Of hoops, hopes, holy orders, and habits.
“It is a truth universally acknowledged that Catholic schools are good at college basketball,” writes ESPN basketball analyst Gasaway. It’s not so much that God is on their side but that over more than a century, Catholic schools such as Gonzaga, Xavier, Seton Hall, Villanova, and Georgetown have put their sports energies into basketball, sometimes forgoing football in the process. Granted, Loyola University Chicago had a 98-year-old nun named Sister Jean to cheer on the players when they reached the 2018 Final Four. “We pray hard,” she told the author, “and we pray before every game. Sometimes it’s only a prayer. Sometimes I give the scouting report then.” As Gasaway notes, there are some 250 Catholic colleges in the U.S., and 20% play Division 1 ball.

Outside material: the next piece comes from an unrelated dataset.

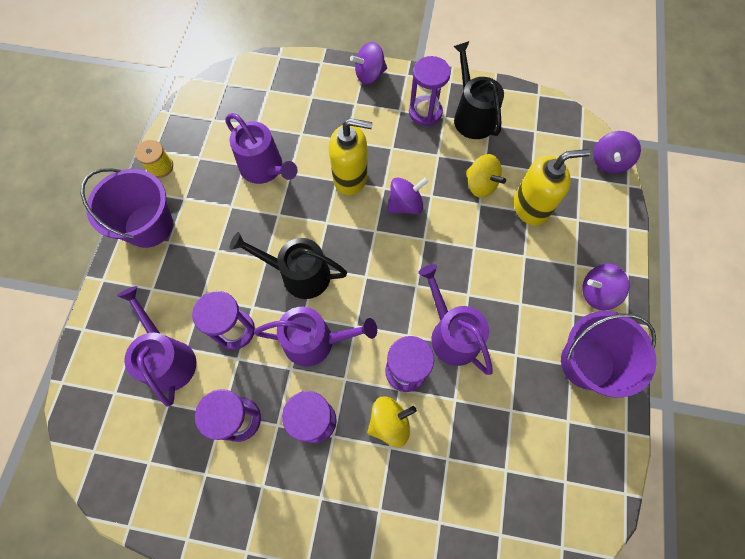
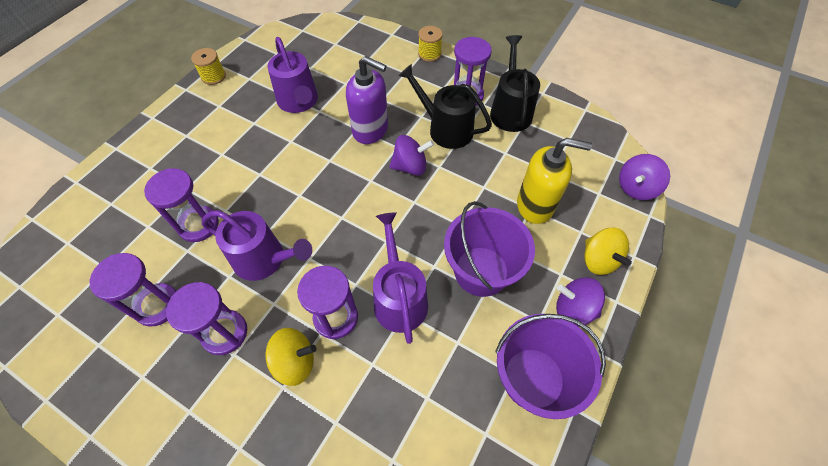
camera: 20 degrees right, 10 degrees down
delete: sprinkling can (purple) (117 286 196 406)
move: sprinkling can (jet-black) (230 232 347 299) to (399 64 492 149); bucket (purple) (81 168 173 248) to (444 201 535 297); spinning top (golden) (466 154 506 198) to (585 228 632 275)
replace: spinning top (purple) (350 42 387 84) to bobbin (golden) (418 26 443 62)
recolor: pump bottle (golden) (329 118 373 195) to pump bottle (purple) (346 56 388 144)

What distinguishes many of these schools is consistent excellence in coaching, which, along with the prowess of its players, is what took schools like Seattle University to an unprecedented “four straight appearances at the NCAA tournament” in the 1950s and lands schools like Gonzaga high in the running today. Gasaway covers the lows as well as the highs, including a point-shaving scandal that shook Seton Hall in 1961, lending the school the nickname “Cheatin’ Hall” for some time after, and rivalries between Catholic high schools that spilled over into college, as when Georgetown froze out Washington’s DeMatha High for four decades owing to a coach’s grudge. The highs make up for those bad patches, and they’re appropriately mysterious and sometimes miraculous. As Gasaway concludes at the end of his survey of Catholic playing from the time of James Naismith on, “If there is a specifically Catholic secret sauce for basketball success, it remains elusive.”
Fans of college roundball, parochial or not, will enjoy Gasaway’s lively history.